In retrospect, the investigation did not clear Katehi’s name from all of the many allegations levied against her during the Fire Katehi movement. 

“The investigation is now concluded, and it found numerous instances where Chancellor Katehi was not candid, either with me, the press, or the public, that she exercised poor judgment, and violated multiple University policies,” UC President Janet Napolitano said in an email sent to the UC Davis community at the time. “In these circumstances, Chancellor Katehi has now offered to resign, and I have accepted that resignation.”

Before coming to UC Davis, Hexter had his own storied past as a college executive. Hexter served as the President of Hampshire College from 2005 to 2010, ending in a large movement toward his ouster from that institution. After his appointment as acting chancellor in 2016 during the Katehi scandal, The California Aggie reported on Hexter’s own administrative woes.

Similar to the Fire Katehi scandal, during which students occupied the fifth floor of Mrak Hall and the location of the chancellor’s office, Hexter’s office at Hampshire College was occupied by 100 some-odd students at the end of his time there.

“[Hampshire] College was on the brink of even existing under his management,” said Ben Saucier, an alumnus from Hampshire College’s class of 2011 featured in The Aggie’s 2016 article on Hexter’s past controversies. “He had a big house outside of campus that he was keeping horses on; he was a socialite — he had parties and he would schmooze up fundraising money, and people kind of felt like he was being [disingenuous] with the student body, like he was saying one thing to them and doing another thing behind closed doors.”

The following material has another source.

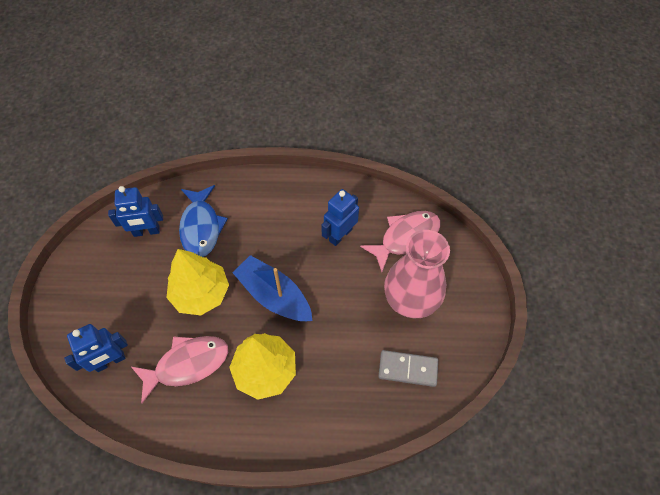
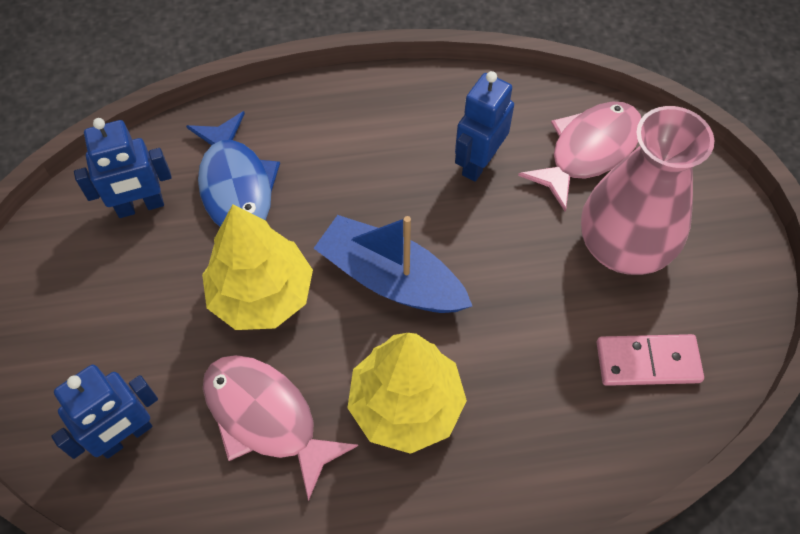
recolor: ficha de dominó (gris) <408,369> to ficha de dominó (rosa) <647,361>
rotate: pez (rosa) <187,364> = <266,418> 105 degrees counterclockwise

The controversies that Hexter faced at Hampshire College were diverse, Saucier said at the time: Hampshire’s Students for Justice in Palestine challenged his noncommittal stance on the college’s divestment from Israel; Hexter’s on-campus paramilitary group of law enforcers, present for “public safety,” caused student dissent; and his inability to answer questions regarding the whereabouts of certain funds, specifically with regard to Hampshire’s massive budget deficit and plans to relocate several admissions offices all sparked controversy.

In 2016, Hexter explained that he was already planning an “appropriate exit” from Hampshire College, even though his contract had been renewed.

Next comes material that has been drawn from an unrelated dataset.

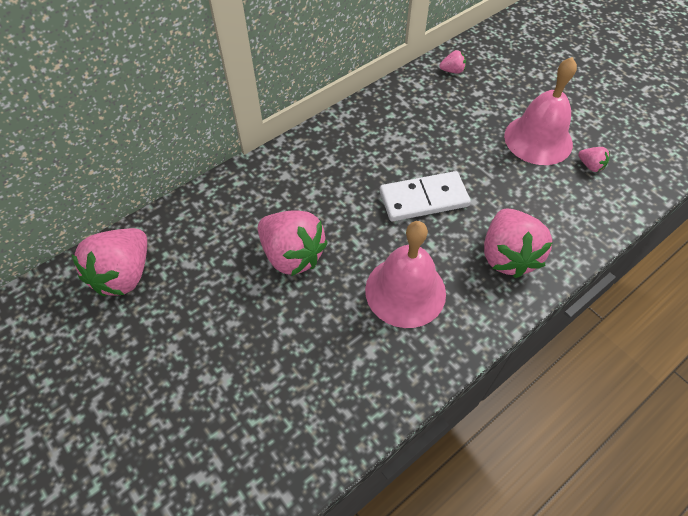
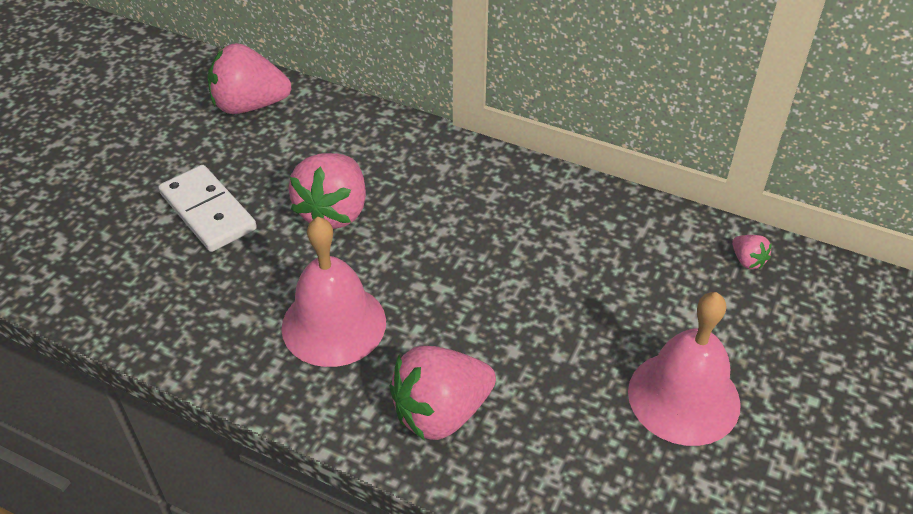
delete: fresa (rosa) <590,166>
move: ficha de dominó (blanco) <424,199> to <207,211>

“It is true that on the Internet you will find a lot of dissent and protest,” Hexter said at the time. “But frankly, from my perspective, that was more of a symptom of a realizing on everyone’s part that this wasn’t the perfect match.”

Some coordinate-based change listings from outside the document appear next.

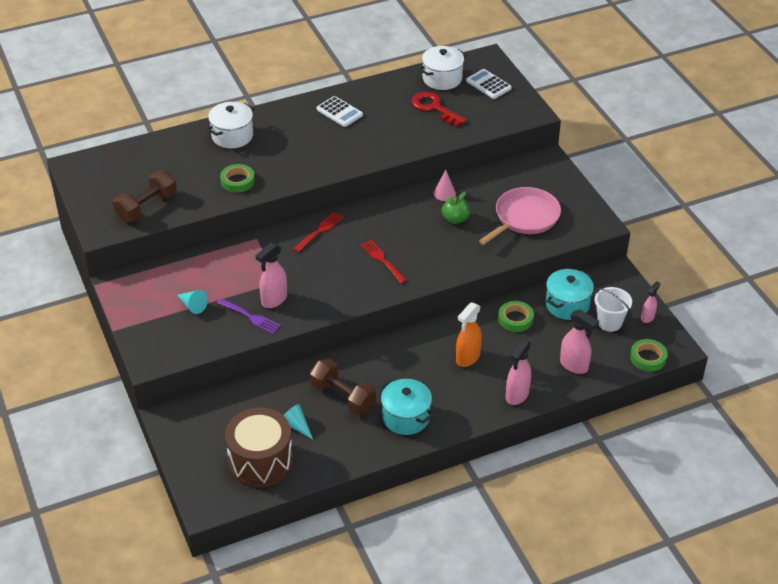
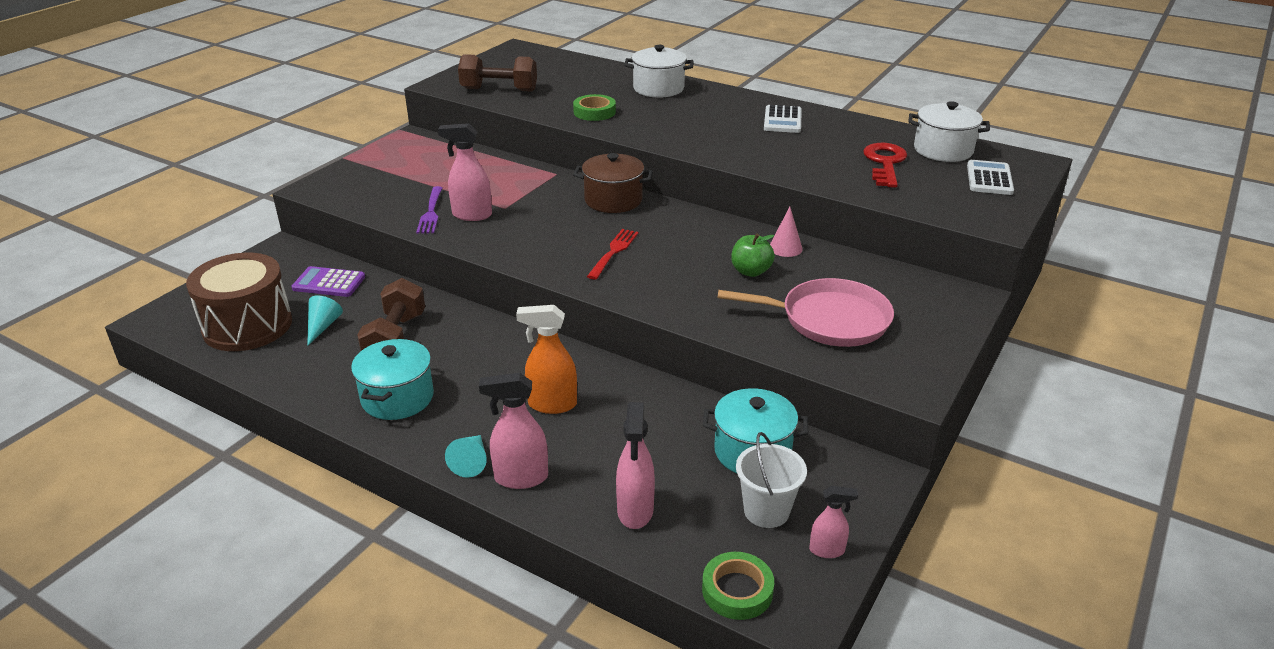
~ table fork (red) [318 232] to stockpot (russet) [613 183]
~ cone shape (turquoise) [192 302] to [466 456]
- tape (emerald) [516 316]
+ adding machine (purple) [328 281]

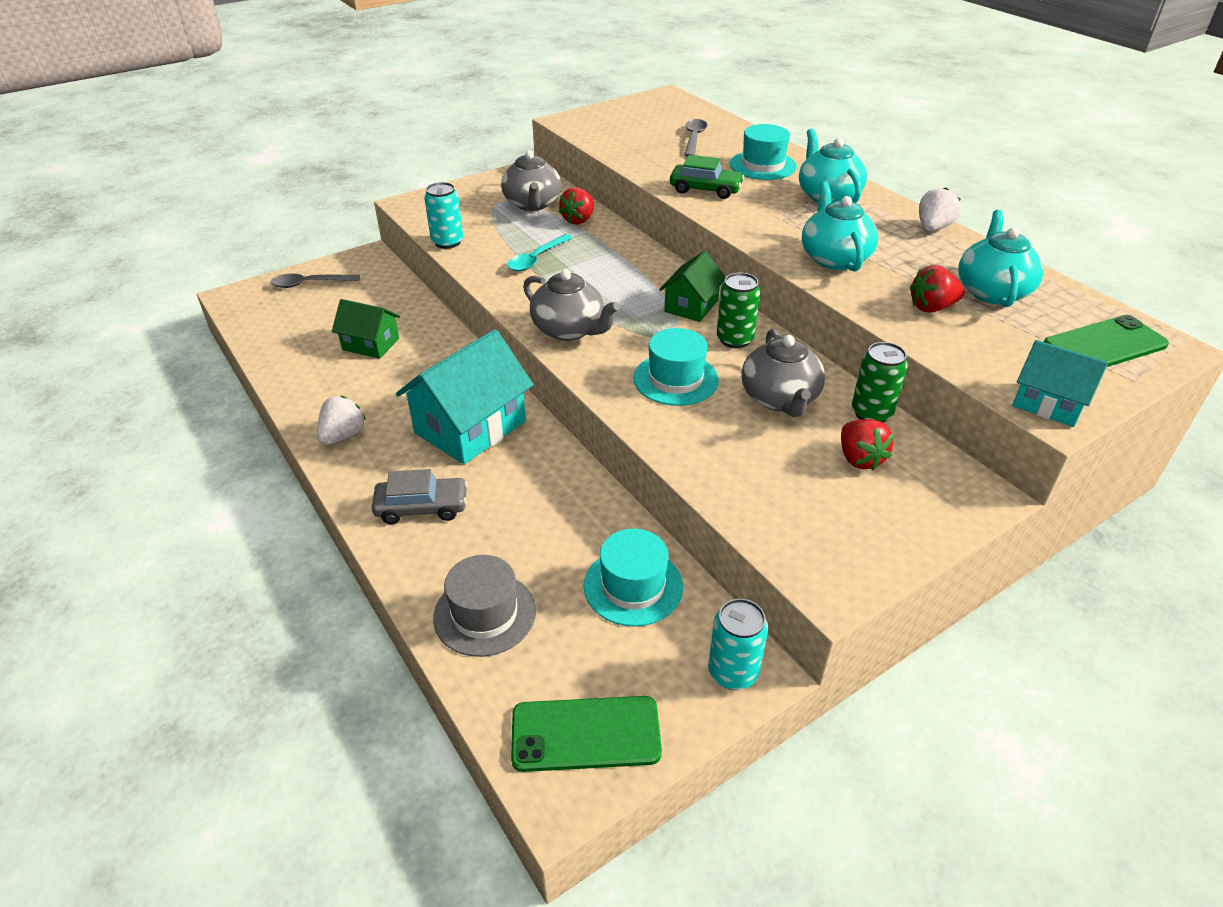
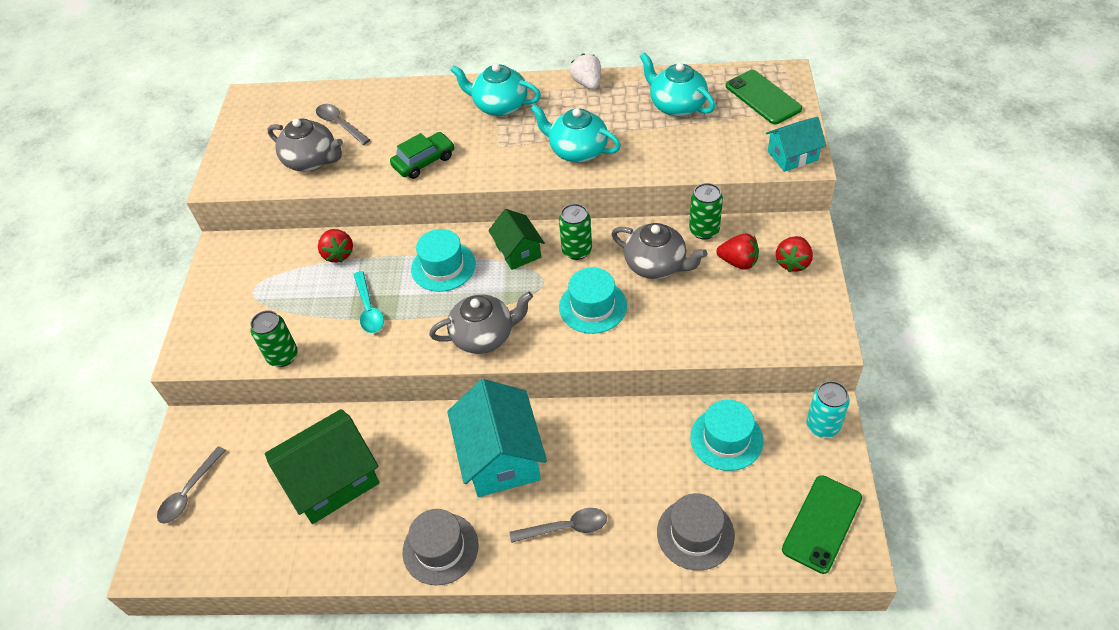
~ top hat (turquoise) [763 152] to [443 260]
~ tea pot (ash-grey) [531 180] to [305 145]
~ can (turquoise) [443 215] to can (emerald) [274 338]
~ strawberry (red) [937 289] to [794 254]
~ house (emerald) [366 329] = [322 466] x1.74
~ smartphone (emerald) [1106 341] = [764 97] 45 degrees counterclockwise
~ strawberry (pure white) [341 420] to top hat (ash-grey) [440 547]
~ toy car (ash-grey) [420 496] to spoon (ash-grey) [558 525]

Despite the many periods of controversy that Hexter has weathered, he is receiving praise from many in the campus community as he prepares his exit from campus leadership.

“I want to thank Ralph for his service to the University of California and his dedication to our mission of teaching, research and public service,” May said in the UC Davis News and Media Relations announcement on Hexter’s exit. “Ralph is an extraordinary leader — professorial yet approachable, traditional yet forward-looking, focused on the institution yet global in his thinking. He demonstrates wisdom and compassion on a regular basis, and always has sage advice.”

Hexter’s impact on UC Davis is broad and measurable. All but one of the deans and vice provosts currently at the university were recruited by him, the new associate vice chancellor for enrollment management and, while acting chancellor, the director of athletics, according to UC Davis News and Media Relations.

He has presided over a number of important campus events in the past few years, “including the [openings] of the Ann E. Pitzer Center for music instruction and recitals, the Jan Shrem and Maria Manetti Shrem Museum of Art, the International Center and the Betty Irene Moore Hall of the Betty Irene Moore School of Nursing at UC Davis Health,” according to UC Davis News and Media Relations.

Hexter plans to stay in his role until a successor can be found, and a national search for his successor is soon to be underway.

Apart from serving at Hampshire College and UC Davis, Hexter spent many years at UC Berkeley as chair of the comparative literature department, dean of the Division of Arts and Humanities and executive dean of the College of Letters and Science.